Scalability performance benchmark


(Nitin Sharma) #1

Hi there,

I am evaluating foundationdb for our use case. Could someone point me to any performance benchmark?
I am interested in learning how much data can we store in foundationDb (number of machines/core) without impacting performance?

Someone told me that foundationDB doesn’t scale well beyond 100TB. Is this correct? if possible, could you share scaling bottleneck?

Thanks!
Nitin


(Ryan Worl) #2

There is a user with over 1PB in a single cluster for an analytics workload that I am aware of. I wouldn’t necessarily say that is a good idea, though. You can run more than one cluster. :grinning:

If you’re expecting many TB of data and have a clean way to partition it such that the failures can not impact data across partitions, run multiple clusters. This isn’t an FDB specific thing.

For performance specifically, there are a few examples in the documentation that show scalability across multiple cores and machines as well as how an individual process handles different read/write patterns. These examples match up with my experience mostly.

One thing not mentioned in the documentation is you need to understand your workload relative to how many storage processes you use per disk. If you need to store a lot of data that will mostly be cold, you can get away with fewer processes per disk than if you have a workload with a high write rate. Fewer storage processes mean less work doing failure detection and other things like that which limit how large a cluster can be from my understanding.


(Alex Miller) #3

The currently advertised limit is ~500 fdbserver processes per cluster, as somewhere before 1000 the poor cluster controller doing all the failure monitoring becomes overwhelmed with responses. How this translates into storage volume depends on the size of disk you have attached to each fdbserver process and performance requirements. Running >1 storage servers per disk will result in better disk IOPS utilization, but reduce your maximum data size by a constant factor.

Recovery time will scale with data volume, as FDB is required to load the map of key range to shard before accepting commits again. I suspect that pushing the limits of total data volume in FDB to the 1PB or higher level would probably lead to 10s recoveries.
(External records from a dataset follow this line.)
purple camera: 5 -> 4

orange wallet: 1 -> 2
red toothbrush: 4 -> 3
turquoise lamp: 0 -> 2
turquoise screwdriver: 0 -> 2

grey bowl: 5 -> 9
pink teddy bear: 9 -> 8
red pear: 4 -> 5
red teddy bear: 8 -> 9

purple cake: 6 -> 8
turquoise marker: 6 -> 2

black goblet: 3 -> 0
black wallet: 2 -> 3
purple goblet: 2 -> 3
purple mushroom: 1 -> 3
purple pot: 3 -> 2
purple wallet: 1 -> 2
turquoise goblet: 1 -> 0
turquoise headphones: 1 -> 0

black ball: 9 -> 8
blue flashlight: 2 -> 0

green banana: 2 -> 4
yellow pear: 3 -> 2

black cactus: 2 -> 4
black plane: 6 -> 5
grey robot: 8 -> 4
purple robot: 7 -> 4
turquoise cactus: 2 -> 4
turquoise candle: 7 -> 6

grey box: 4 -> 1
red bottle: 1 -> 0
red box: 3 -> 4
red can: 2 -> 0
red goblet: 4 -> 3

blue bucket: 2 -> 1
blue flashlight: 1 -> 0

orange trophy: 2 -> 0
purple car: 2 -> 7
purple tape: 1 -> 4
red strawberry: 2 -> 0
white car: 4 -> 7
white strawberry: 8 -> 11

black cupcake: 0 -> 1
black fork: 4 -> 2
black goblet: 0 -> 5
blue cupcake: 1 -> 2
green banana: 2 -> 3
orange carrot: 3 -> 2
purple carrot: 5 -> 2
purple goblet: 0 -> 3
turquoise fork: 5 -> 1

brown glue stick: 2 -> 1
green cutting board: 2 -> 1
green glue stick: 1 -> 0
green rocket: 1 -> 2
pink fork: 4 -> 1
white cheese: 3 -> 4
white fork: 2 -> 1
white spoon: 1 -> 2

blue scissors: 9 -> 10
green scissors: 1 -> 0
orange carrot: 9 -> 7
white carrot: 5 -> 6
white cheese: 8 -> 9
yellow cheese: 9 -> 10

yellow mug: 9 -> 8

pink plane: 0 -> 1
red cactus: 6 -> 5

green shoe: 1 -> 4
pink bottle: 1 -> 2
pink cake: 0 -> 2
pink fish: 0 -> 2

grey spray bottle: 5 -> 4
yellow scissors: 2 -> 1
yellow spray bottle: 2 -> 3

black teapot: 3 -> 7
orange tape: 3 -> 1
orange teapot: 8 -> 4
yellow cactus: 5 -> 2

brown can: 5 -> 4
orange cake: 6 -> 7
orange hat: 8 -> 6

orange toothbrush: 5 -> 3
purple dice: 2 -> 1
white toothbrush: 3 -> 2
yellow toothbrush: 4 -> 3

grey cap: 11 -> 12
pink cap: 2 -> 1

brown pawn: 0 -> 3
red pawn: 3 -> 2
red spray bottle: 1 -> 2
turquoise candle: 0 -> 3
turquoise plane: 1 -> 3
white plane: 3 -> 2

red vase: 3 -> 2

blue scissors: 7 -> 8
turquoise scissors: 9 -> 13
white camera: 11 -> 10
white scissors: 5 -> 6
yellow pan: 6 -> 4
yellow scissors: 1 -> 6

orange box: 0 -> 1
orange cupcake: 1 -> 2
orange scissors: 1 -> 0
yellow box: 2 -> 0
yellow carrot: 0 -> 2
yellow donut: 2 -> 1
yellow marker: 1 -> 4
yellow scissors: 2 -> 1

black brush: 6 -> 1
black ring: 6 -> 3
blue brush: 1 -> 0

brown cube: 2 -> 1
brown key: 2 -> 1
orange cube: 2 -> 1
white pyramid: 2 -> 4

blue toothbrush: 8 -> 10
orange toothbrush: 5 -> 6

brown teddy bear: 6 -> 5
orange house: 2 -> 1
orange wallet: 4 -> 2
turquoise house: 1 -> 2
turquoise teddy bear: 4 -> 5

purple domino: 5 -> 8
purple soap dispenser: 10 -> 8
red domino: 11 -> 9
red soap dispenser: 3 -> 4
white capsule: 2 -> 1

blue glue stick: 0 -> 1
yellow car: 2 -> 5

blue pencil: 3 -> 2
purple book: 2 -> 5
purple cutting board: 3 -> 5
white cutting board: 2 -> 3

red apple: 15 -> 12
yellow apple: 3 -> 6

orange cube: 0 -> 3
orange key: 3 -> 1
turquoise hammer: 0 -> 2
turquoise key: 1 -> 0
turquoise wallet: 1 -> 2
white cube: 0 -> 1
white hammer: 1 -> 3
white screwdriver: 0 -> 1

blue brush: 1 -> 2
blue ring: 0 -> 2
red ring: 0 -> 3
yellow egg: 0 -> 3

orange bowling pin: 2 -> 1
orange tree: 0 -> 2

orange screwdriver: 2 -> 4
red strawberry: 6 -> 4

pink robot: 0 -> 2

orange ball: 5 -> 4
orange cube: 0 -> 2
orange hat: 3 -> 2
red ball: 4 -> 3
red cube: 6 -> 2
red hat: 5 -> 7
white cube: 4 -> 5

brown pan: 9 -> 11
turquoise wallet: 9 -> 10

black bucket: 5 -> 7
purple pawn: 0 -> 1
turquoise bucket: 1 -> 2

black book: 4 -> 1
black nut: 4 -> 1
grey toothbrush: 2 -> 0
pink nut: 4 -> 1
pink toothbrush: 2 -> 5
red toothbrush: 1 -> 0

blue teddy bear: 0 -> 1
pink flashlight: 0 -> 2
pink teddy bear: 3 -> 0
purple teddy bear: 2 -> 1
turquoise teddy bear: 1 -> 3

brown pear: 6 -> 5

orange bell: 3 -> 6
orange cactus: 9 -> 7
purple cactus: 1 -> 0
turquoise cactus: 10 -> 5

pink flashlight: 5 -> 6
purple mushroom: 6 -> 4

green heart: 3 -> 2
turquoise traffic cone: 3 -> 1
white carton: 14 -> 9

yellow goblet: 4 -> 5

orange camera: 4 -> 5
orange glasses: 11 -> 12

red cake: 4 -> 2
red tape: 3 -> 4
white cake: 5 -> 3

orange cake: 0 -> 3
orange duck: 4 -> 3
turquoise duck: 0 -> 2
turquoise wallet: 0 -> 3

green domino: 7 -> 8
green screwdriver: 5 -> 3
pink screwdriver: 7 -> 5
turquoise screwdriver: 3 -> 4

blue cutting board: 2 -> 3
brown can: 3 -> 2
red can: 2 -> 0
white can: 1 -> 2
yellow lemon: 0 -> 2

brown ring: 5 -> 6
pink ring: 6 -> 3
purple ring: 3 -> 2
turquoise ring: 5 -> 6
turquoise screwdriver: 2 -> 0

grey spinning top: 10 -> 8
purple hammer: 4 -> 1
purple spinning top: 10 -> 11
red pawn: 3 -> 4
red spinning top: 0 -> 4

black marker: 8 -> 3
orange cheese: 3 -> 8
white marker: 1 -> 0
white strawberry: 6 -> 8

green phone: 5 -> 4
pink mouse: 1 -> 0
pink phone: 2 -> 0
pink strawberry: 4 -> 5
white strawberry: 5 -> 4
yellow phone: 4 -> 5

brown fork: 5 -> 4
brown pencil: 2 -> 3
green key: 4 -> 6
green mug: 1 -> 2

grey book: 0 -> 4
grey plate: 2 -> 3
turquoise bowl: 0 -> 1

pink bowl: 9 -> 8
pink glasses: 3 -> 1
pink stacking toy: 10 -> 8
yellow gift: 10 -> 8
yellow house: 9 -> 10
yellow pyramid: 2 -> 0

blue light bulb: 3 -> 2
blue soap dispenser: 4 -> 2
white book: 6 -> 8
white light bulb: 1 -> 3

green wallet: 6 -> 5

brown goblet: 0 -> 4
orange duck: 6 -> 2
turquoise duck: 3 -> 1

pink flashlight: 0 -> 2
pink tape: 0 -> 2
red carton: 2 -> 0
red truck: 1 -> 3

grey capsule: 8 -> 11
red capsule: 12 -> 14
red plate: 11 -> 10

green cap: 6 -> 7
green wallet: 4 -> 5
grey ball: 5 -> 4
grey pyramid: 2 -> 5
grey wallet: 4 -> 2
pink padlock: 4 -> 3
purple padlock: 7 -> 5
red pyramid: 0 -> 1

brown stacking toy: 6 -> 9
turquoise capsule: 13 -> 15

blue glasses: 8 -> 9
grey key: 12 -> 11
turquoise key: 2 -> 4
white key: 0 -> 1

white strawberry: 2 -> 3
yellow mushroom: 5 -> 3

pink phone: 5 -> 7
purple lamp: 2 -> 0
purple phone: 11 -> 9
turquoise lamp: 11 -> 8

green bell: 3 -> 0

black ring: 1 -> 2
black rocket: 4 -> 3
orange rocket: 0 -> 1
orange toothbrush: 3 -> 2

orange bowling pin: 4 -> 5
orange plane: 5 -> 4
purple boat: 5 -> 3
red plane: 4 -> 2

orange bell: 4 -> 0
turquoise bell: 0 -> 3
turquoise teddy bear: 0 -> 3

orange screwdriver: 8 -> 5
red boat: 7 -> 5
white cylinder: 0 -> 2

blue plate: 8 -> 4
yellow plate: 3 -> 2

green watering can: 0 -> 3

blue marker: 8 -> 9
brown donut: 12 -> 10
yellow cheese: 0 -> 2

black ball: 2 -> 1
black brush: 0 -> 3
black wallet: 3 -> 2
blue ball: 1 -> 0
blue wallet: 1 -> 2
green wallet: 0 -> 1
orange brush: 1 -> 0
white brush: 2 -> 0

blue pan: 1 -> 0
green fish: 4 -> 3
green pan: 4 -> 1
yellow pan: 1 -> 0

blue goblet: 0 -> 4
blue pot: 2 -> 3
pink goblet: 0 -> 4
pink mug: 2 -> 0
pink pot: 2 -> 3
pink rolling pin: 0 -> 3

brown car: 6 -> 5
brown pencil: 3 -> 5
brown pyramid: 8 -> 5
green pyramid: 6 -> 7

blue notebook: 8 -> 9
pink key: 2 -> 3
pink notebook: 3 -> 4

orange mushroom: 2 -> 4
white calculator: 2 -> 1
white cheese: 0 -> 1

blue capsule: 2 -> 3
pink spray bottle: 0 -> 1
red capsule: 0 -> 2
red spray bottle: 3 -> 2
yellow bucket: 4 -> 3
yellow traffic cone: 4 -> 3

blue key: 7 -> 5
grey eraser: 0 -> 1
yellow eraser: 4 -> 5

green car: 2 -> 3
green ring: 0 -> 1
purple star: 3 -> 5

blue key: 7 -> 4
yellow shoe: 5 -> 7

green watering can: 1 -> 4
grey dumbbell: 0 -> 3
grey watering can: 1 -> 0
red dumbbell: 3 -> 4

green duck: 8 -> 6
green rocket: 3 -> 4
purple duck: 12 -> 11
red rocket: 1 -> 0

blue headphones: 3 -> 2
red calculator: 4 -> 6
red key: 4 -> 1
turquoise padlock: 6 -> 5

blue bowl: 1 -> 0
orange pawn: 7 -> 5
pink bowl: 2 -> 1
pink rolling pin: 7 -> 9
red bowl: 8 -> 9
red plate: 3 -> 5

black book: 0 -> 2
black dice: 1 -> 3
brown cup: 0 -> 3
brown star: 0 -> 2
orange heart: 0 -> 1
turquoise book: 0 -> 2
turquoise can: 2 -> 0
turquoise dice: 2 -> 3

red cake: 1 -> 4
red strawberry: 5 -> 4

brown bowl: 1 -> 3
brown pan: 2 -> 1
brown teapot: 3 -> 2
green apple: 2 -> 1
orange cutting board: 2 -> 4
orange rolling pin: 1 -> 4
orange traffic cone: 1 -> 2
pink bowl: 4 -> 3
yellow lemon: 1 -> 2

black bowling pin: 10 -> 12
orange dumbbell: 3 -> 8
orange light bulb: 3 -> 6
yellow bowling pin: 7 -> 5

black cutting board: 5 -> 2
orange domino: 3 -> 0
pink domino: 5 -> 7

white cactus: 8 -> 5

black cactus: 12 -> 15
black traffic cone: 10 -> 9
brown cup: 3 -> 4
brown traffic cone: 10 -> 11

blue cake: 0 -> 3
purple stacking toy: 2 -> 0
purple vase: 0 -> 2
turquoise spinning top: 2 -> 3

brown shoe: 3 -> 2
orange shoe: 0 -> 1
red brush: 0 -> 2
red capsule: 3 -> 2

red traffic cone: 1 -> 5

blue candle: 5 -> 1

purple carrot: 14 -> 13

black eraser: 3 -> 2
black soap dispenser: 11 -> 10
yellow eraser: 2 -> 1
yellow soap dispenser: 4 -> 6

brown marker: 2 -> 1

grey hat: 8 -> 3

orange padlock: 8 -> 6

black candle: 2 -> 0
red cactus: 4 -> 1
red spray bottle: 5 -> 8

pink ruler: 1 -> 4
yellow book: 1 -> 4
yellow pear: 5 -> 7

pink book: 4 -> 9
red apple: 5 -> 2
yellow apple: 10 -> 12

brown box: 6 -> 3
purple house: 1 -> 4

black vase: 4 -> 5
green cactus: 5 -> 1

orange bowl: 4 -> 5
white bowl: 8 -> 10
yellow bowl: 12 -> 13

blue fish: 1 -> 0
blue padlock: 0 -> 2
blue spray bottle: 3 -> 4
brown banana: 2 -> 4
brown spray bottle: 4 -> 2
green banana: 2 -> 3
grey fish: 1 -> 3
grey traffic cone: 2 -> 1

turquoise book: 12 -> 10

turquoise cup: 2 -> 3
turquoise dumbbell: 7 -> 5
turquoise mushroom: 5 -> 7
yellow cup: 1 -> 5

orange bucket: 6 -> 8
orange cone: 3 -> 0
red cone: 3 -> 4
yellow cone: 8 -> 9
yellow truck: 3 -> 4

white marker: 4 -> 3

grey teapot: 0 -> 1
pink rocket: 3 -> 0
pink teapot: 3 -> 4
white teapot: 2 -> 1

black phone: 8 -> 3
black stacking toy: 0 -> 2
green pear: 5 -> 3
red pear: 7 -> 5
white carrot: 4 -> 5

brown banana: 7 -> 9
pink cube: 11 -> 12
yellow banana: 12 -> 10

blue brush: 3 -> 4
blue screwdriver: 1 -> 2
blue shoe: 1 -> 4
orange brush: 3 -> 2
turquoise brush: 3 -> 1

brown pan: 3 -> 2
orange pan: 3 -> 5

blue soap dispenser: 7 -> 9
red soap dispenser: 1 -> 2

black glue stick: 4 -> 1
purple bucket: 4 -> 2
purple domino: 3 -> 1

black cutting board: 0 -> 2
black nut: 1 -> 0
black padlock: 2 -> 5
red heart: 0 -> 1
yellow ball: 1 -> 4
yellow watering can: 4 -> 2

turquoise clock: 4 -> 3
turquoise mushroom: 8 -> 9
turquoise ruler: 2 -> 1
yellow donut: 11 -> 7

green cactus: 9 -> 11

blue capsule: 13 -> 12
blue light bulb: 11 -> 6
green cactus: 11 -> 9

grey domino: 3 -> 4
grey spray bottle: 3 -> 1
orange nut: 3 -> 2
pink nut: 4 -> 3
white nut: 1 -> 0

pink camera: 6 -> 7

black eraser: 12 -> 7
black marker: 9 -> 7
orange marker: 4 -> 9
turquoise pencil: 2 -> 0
Work slated for FDB6.2 includes both changing failure monitoring to raise the number of processes limit, and reduce recovery times for large clusters.

I’d also be interested to hear where you’re getting your FoundationDB scaling limitation rumors from? :slight_smile:


(Ryan Worl) #4

I bet it was someone who read this quote from the documentation:

“FoundationDB has been tested with databases up to 100 TB (total size of key-value pairs – required disk space will be significantly higher after replication and overhead).” https://apple.github.io/foundationdb/known-limitations.html#database-size

And it telephoned itself into a limitation, even if this is outdated.


(Alex Miller) #5

FDB documentation strikes again!


(Nitin Sharma) #6

So what is the latest information on this? 500TB?


(Ryan Worl) #7

There is not a hard cap on data, but the guideline for a maximum number of processes being 500 today is useful. You should do some small scale benchmarking for your specific workload while varying the number of storage processes per disk from 1 to e.g. 8 and see what meets your latency (beware coordinated omission!) and throughput needs.

Then you can do the math assuming your hypothetical 500 process cluster exists and see how much disk space you actually get at the number of processes per disk you’ve chosen. This obviously depends on the size of your disks too.